Following the departure of Japanese Prime Minister Shinzo Abe, served four terms as Prime Minister of Japan and President of the Liberal Democratic Party since 2012, it has been reported that the casino integrated resort plans won’t change as long as the current National Policy remains.
The controversial gambling and hotel resorts in Japan have been a topic of debate over the last few years, however, when questions arose about the future of the plans, the departing Prime Minister reiterated that unless a new law is introduced that nullifies the previous law, then the policy will proceed as planned.
Reportedly, one of the primary reasons why Shinzo Abe resigned last Friday was because of his circumstances surrounding his health and a condition known as ulcerous colitis.
This in turn brought uncertainty about many policies and plans that are ongoing, including the new casino resort plans along with the introduction of legalised gambling in Japan.
Shinzo Abe revealed more:
“We can’t afford any mistakes in important political decisions if my judgment is clouded by pain. I no longer have the capacity to confidently fulfill the role entrusted to me by the citizens, so I have decided I am no longer in a position to serve as Prime Minister.
This is already a national policy that has passed through the houses and has been enacted, so unless someone comes up with a new law that nullifies the previous law, the policy itself won’t change.
Whether or not it proceeds is another story.
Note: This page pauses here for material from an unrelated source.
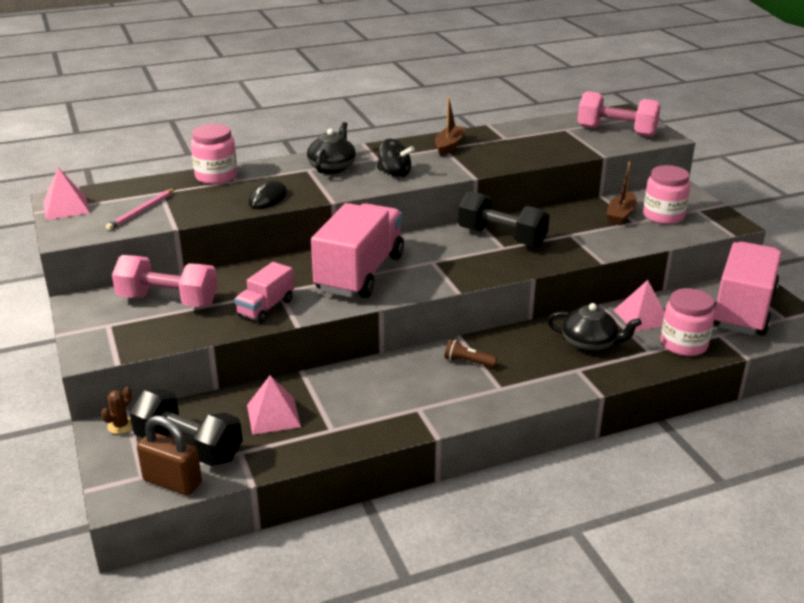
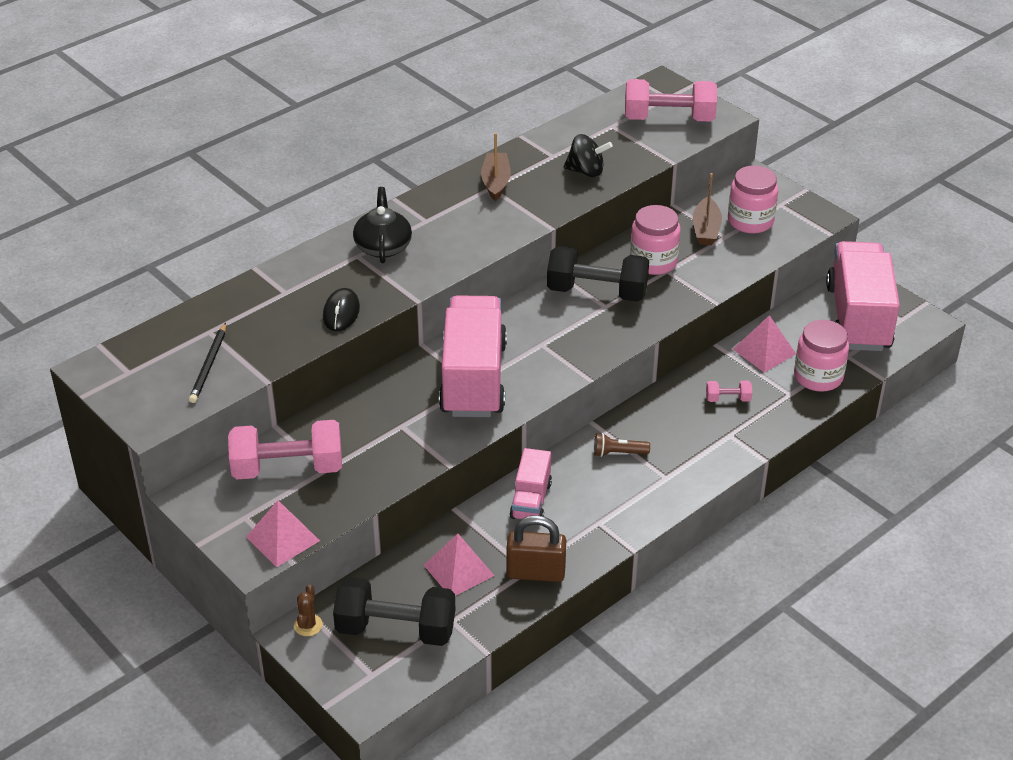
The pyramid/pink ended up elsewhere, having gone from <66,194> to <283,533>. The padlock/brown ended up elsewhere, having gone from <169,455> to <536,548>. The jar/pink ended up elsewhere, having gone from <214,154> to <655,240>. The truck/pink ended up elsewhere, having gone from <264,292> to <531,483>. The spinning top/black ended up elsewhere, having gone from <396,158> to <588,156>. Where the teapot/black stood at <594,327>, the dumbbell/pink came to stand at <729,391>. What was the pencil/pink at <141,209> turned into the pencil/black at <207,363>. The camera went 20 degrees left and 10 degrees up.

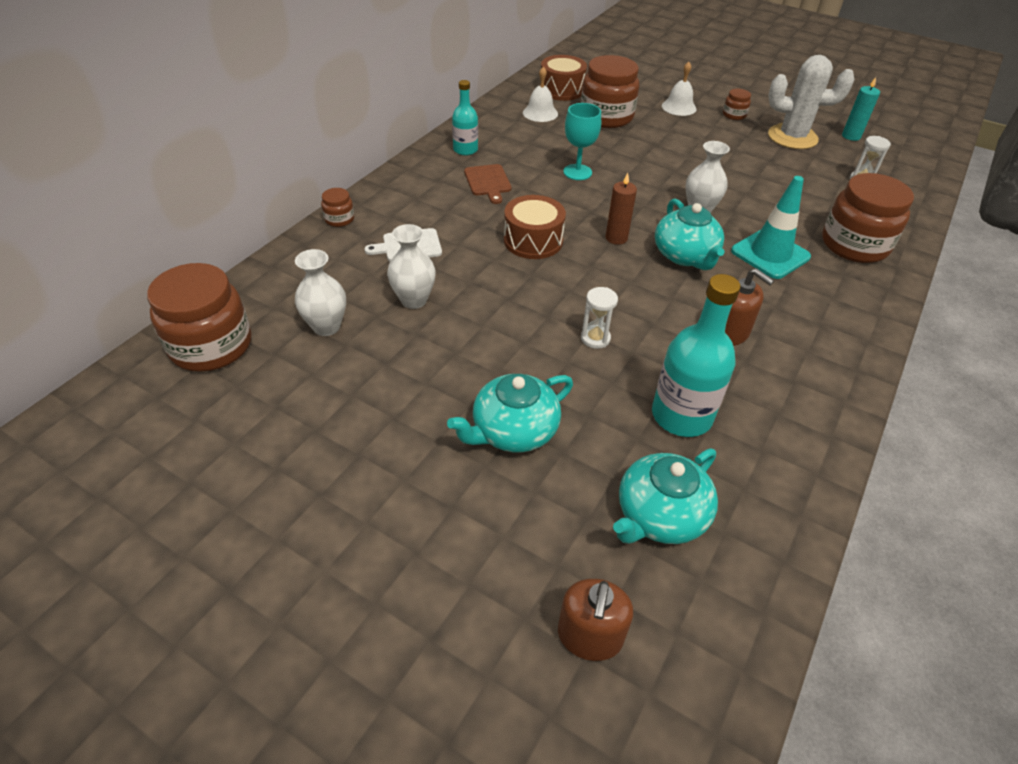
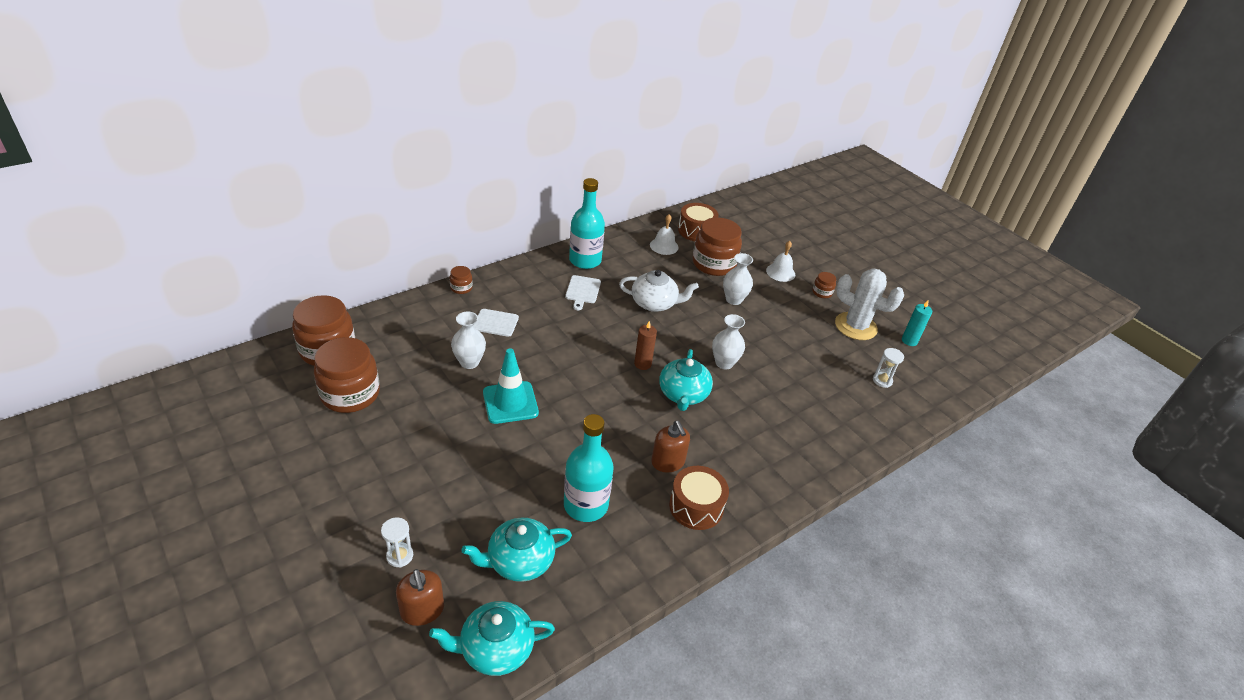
The vase/white ended up elsewhere, having gone from <320,292> to <738,279>. The teapot/turquoise ended up elsewhere, having gone from <510,413> to <492,638>. The drum/brown ended up elsewhere, having gone from <535,227> to <699,498>. The hourglass/white ended up elsewhere, having gone from <599,318> to <397,542>. The traffic cone/turquoise ended up elsewhere, having gone from <771,227> to <511,386>. The jar/brown ended up elsewhere, having gone from <868,218> to <347,375>. Where the goblet/turquoise stood at <582,141>, the teapot/white came to stand at <659,291>. What was the cutting board/brown at <488,184> turned into the cutting board/white at <583,292>. The soap dispenser/brown at <595,620> ended up facing another way, 60 degrees counterclockwise from before. The size of the bottle/turquoise at <465,117> changed by a factor of 1.67. The camera went 20 degrees right and 5 degrees down.

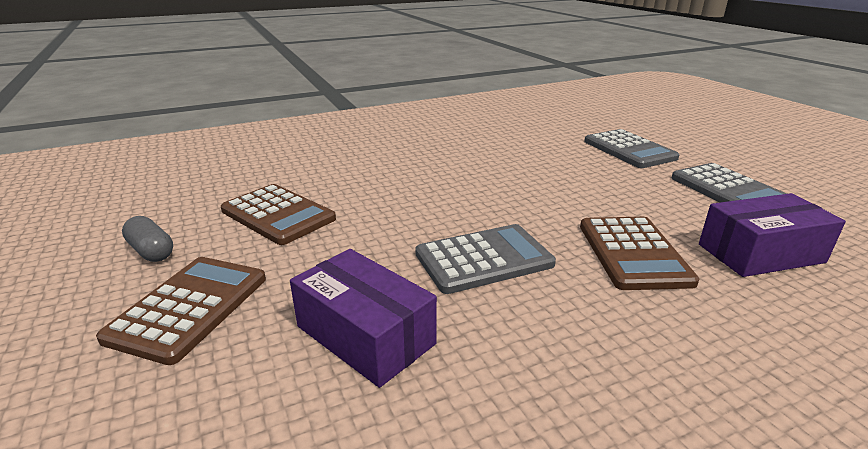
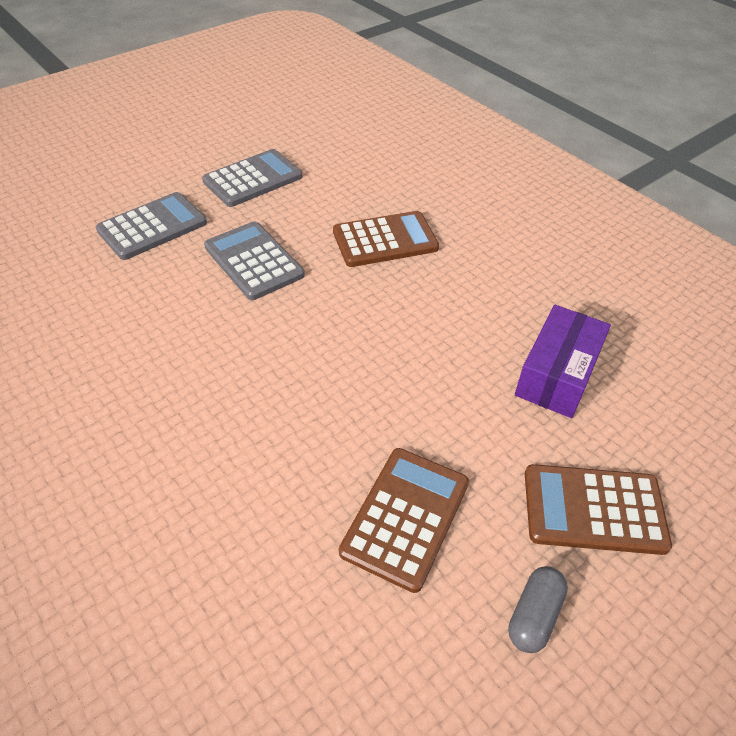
The second view lost the box/purple at <772,235>. The calculator/grey ended up elsewhere, having gone from <485,259> to <254,260>. The camera went 105 degrees left and 20 degrees up.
Unless there is another majority party that takes over the central government in both the lower and upper houses, the policy itself will continue to move forward, be it slowly or fast.
I don’t think we really need to worry too much about whether it will exist in the future.
That is also based on the fact that there is no strong opposition party at the moment.
Even if there is a lower house election this year or next year, that wouldn’t be the only variable to change everthing. That would just be one step.
At this point I would say the status quo is quite secure in the national government.”
In light of the Japanese Prime Ministers resignation, Osaka prefecture’s governor and mayor have insisted that the departure should not ‘derail’ plans to introduce and develop casino resorts in the East Asian nation.